Und was machen wir jetzt?

Meine Vorschläge zur Behebung der Krisen und der Gestaltung einer gerechten und nachhaltigen Gesellschaft sammle ich in dem von mir initiierten Kulturimpuls Innovative Mitte. Daraus nun Vorschläge zur Finanzkrise:

Entweder regulieren wir die Finanzmärkte so, dass sie der Menschheit und nicht nur wenigen machthabenden Menschen oder Staaten dienen. Darum bemüht sich die EU mit der EU-Finanzmarktrichtlinie MiFID. Hört, hört. Da tut sich was! Und deswegen haben auch die USA und die Briten Probleme beispielsweise mit der Finanztransaktionssteuer. Sie leben nun mal auch davon, dass es diese nicht gibt. Oder glauben das der Lobbykratie. Regulierung ist aber nichts anderes als zweite Prinzip der Gegenseitigkeit - das der solidarischen Hilfe, durch Verträge abgesichert.

Oder wir nehmen als Bürgergemeinschaft dem privat betrieben Finanzmärkten ihr Spielgeld - also das selbst geschöpfte Giralgeld - weg, indem wir es nur noch demokratisch schöpfen lassen, d.h. nur noch durch die unabhängige Bundesbank erzeugen und verteilen lassen. Und es damit genauso behandeln wie Gesetzgebung (Legislative), Rechteverwaltung (Exekutive) oder Rechtsprechung (Judikative). Diese Art der Geldschöpfung beschreibt z.B. Joseph Huber in seinem Buch „Geldschöpfung in öffentlicher Hand: Weg zu einer gerechten Geldordnung im Informationszeitalter“. Es wäre das Ende einer 500-jährigen Tradition fraktionalen Bankings, eine 100% Mindestreserve - siehe dazu ein Youtube-Video.  

Ich nenne das demokratische Geldschöpfung. Genauso wie die Menschenrechte und die Menschlichkeitfür mich eine demokratische Wertschätzung sind.
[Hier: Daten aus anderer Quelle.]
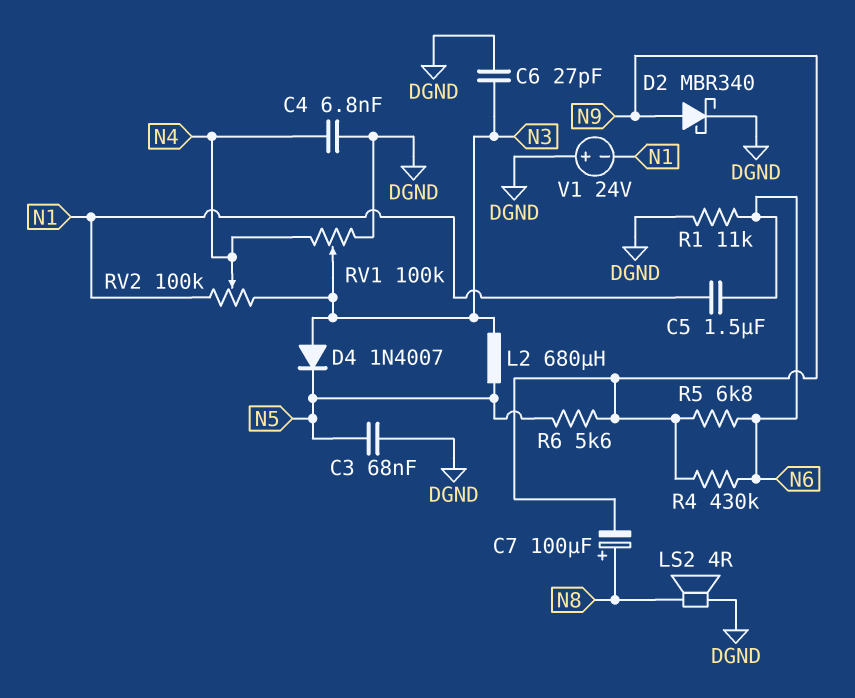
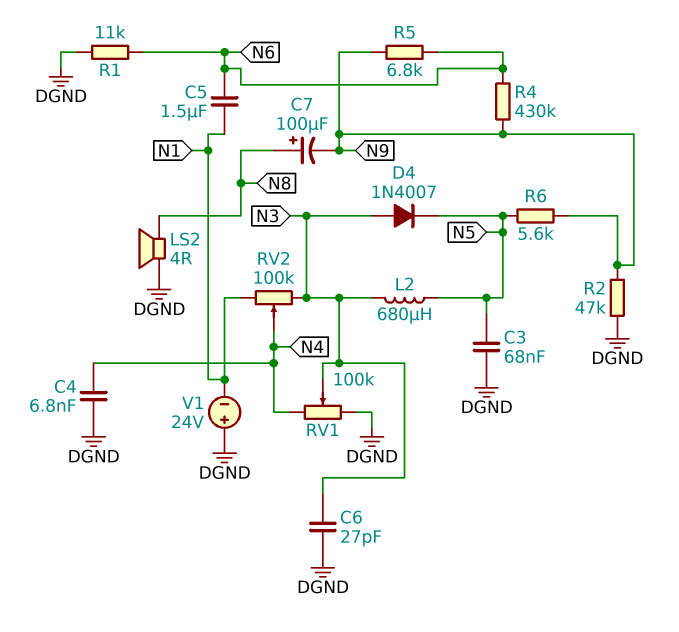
D2: schottky MBR340 (A N9, K DGND) -> none
R2: none -> 47k (DGND, N9)

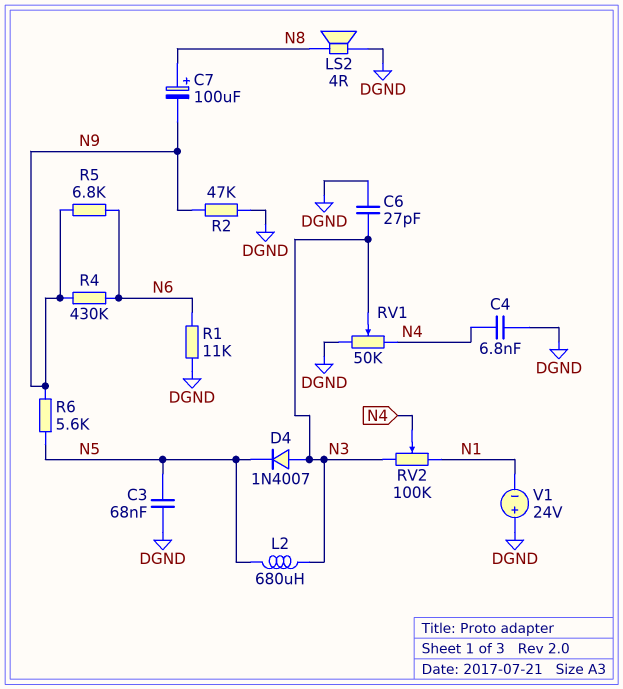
C5: 1.5uF (N1, N6) -> none
RV1: 100k (DGND, N4, wiper N3) -> 50k (DGND, N4, wiper N3)

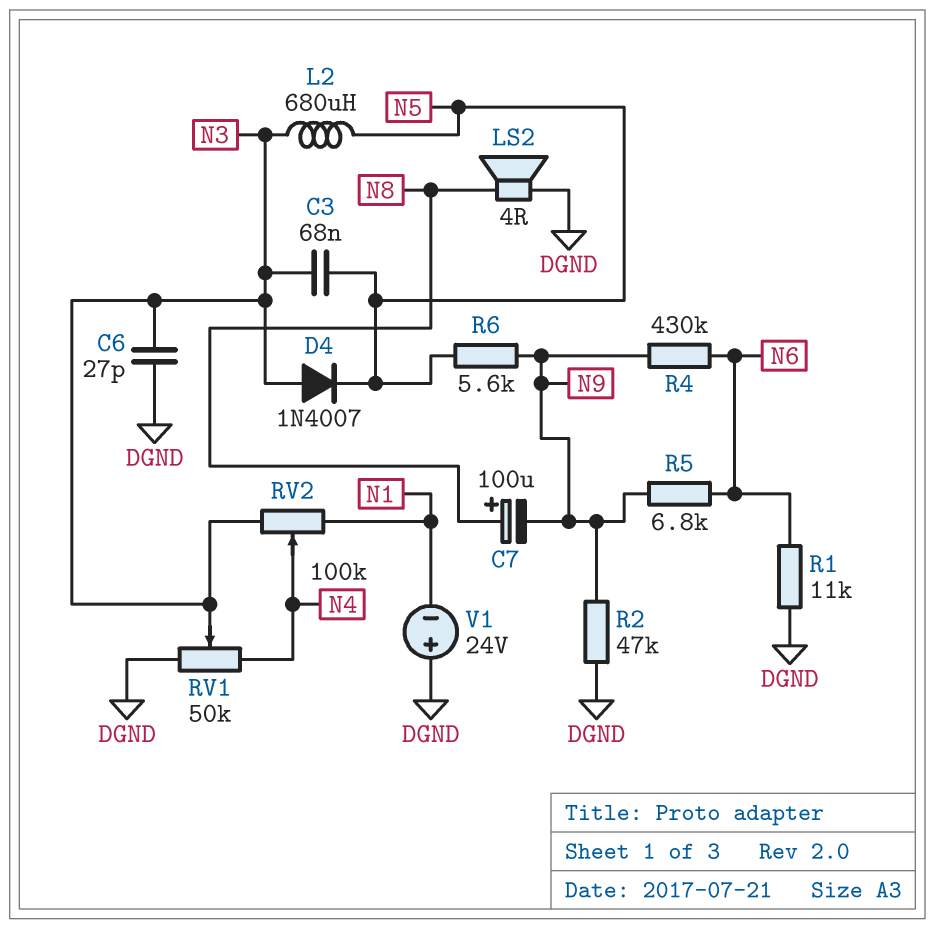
C3: 68nF (DGND, N5) -> 68nF (N3, N5)
C4: 6.8nF (DGND, N4) -> none

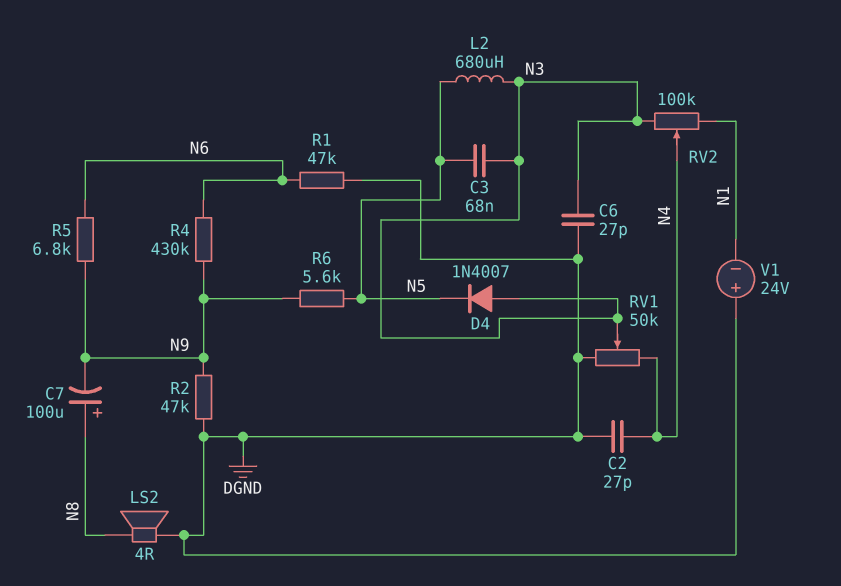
C2: none -> 27pF (DGND, N4)
R1: 11k (DGND, N6) -> 47k (DGND, N6)

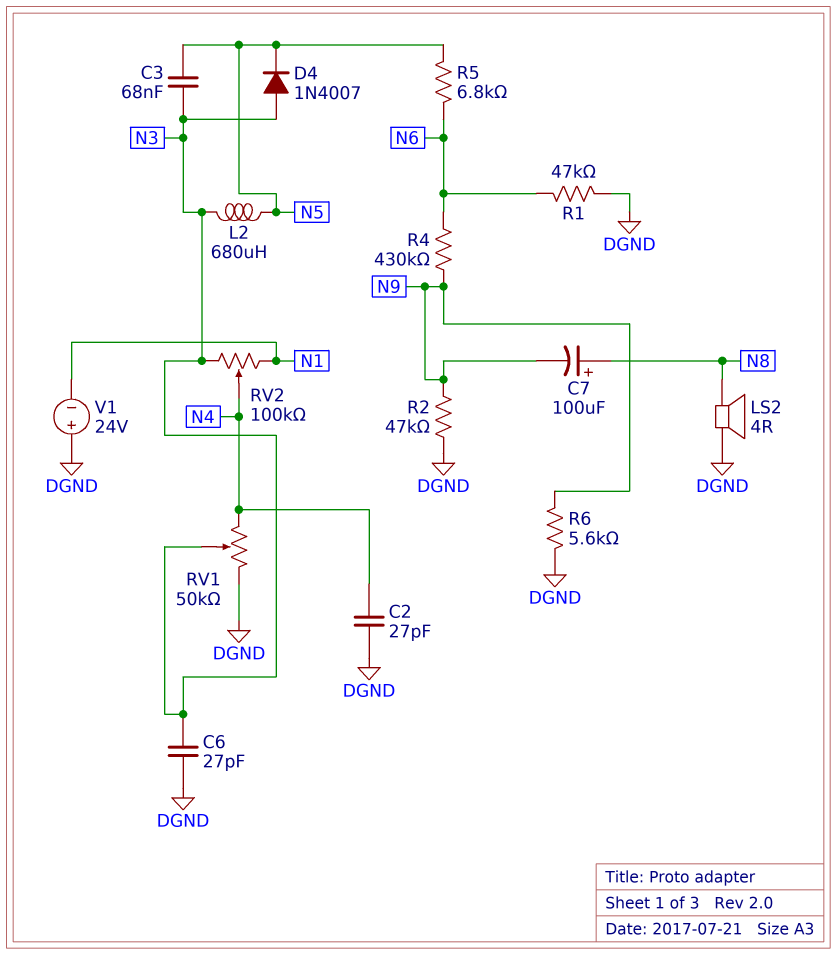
R5: 6.8k (N6, N9) -> 6.8k (N5, N6)
R6: 5.6k (N5, N9) -> 5.6k (DGND, N9)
In diesem Zusammenhang sehe ich auch die Idee des bedingungslosen Grundeinkommens. Solche Überlegungen folgen dem dritten Prinzip der Gegenseitigkeit - dem der universellen Wertschöpfungsdividende. Dem Gedanken, das jeder Mensch zum Erfolg aller etwas beiträgt und deshalb jedem Menschen als Geburtsrecht einen Anteil am "Weltvermögen" zugestanden wird. Die UN fordert das auch

Ich kenne dabei die Angst, dass so etwas nicht funktionieren wird oder finanzierbar ist. Aber diese Sorgen gab es immer, wenn Menschen mit neuen Ordnungssystemen konfromntiert waren oder nicht glauben können, dass sich der Mißbrauch einer Idee in vertretbaren Grenzen halten lassen. Aber es geht - auch das zeigt die Erfahrung. Außer man erklärt eine Idee zur allumfassenden Weisheit und Problemlösung. Dann sind einem die Augen für das rechte Maß verschlossen. 
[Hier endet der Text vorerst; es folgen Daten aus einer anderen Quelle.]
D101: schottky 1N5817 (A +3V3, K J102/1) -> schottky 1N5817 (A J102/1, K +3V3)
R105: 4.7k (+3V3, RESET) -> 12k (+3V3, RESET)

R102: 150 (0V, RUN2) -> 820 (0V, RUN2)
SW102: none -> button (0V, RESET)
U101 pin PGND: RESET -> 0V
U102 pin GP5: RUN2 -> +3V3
Heute sagt der Volksmund "Geld regiert die Welt" – und er weiß, warum er das sagt. Morgen sollte er selbstbewusst sagen können: "Das Geld gehört uns Allen - und wir haben es so verteilt, das die Würde gewahrt und Chancengerechtigkeit ermöglicht ist"! 

Lasst uns daher auch das gemeinsame Erbe der Menschheit "Geld" (siehe dazu auch Max-Planck-Instutut für Gemeingüter) nicht als "Niemandsland" jedermanns privatem Gewinnstreben aussetzen, sondern so in Besitz nehmen lassen, demokratisch legitimiert, dass dessen Bewirtschaftung der Menschheit und der Zukunft der Menschen und dieser Erde dient: demokratisch geschöpft. als Gemeingut verwaltet. von allen wertgeschätzt. die Natur bewahrend.

Das letztere - Natur bewahren - dürfen wir bei aller Sorge um die ökonomische Stabilität und Gerechtigkeit nicht vergessen. Denn auch unser aller "oecological footprint", der ökologische Fußabdruck ist zu groß. 

Ob die heutigen Systeme uns aus den ökonomischen, ökologischen und gesellschaftlichen Krisen führen ist fraglich. Dem Menschen traue ich zu, das einvernehmlich zu organisieren.Deshalb bin ich für einen Kurswechsel, eine Überarbeitung der Rechte und Regeln unseres Gesellschafts- und Wirtschaftssystems.

Jeder kann etwas tun für eine gerechte und nachhaltige Welt. Und genau das ist die Lösung.